After attacking a German convoy on 6 October 1944 Soviet aircraft carried out a clearly ungrounded air raid of Vilsandi. As a consequence several farms burnt down, including the Truuväärts’ Hoidja Farm. On the next day the first Soviet troops arrived on the island. In all probably a couple of companies were stationed on the island. To quarter them a large number of the local people were chased out of their homes. Using the labour of about a hundred prisoners of war, a 130-mm coast guard battery was built near the lighthouse in spring and summer 1945. It stood there until 1956 when it was dismantled. One of the most memorable events was a mass fight between men of the Soviet navy and infantry on 1 May 1945.

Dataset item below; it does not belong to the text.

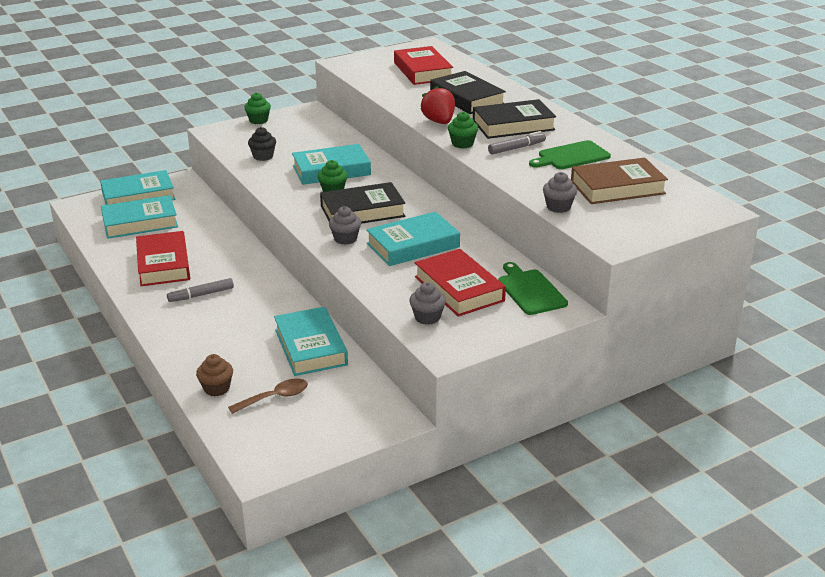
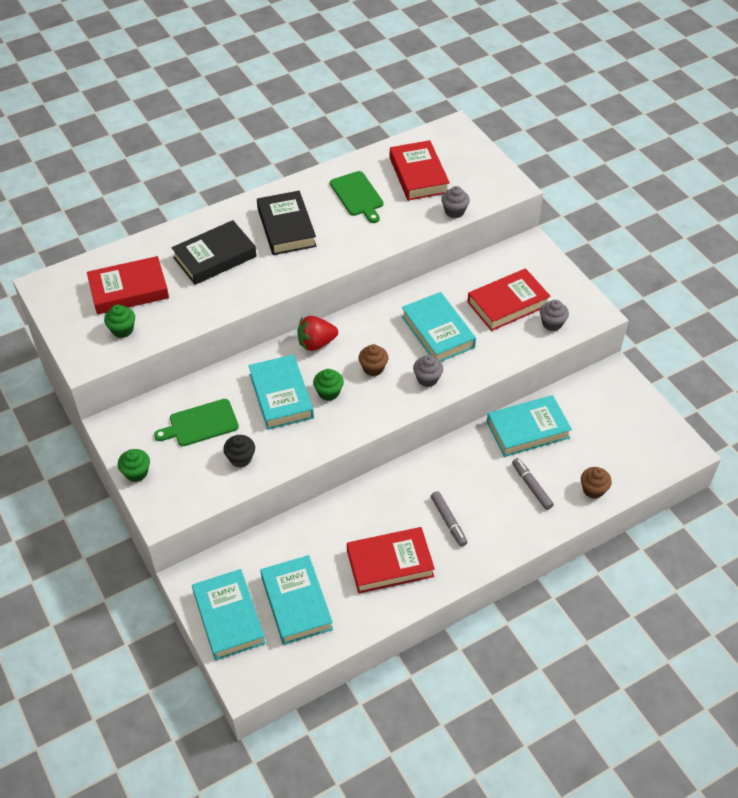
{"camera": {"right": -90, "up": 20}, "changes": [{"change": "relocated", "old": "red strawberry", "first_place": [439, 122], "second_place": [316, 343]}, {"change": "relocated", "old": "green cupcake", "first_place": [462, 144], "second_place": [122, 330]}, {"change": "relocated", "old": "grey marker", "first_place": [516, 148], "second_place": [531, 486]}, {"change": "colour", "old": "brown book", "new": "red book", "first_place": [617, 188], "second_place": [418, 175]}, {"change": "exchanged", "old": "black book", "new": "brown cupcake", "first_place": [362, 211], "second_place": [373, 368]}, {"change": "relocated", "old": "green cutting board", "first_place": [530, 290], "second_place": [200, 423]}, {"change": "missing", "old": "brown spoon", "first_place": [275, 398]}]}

In the second half of 1945 coast guards replaced the infantrymen. A rigid border regime was established. For example the residents had to inform them of any movement along the seashore, all the boats were gathered in the harbour that had a barbed wire fence built around it. In 1956–57 a special border guard settlement was built. Gradually new settlers came to the island and the school was reopened in autumn 1946. Mainly non-Estonians worked at the lighthouse and the weather station, and some of them married local girls. The latter also bore five to six illegitimate children. Vilsandi escaped the mass deportation of 1949 although islanders’ names figured in the list. It was rumoured that the chief of the border guard station had not permitted the deporters to land on the island. A cooperative fishery was established on 12 April 1949 and was relatively successful at first, became famous for its yellow butter.

Relations between the military and the local people were relatively good although there were some smaller thefts and conflicts. The most tragic incident happened in March 1968 during a birthday party when the political officer of the border guard station shot dead the lighthouse keeper and a young woman employee of the weather station when drunk. The murderer was caught the next day and his later fate is unknown.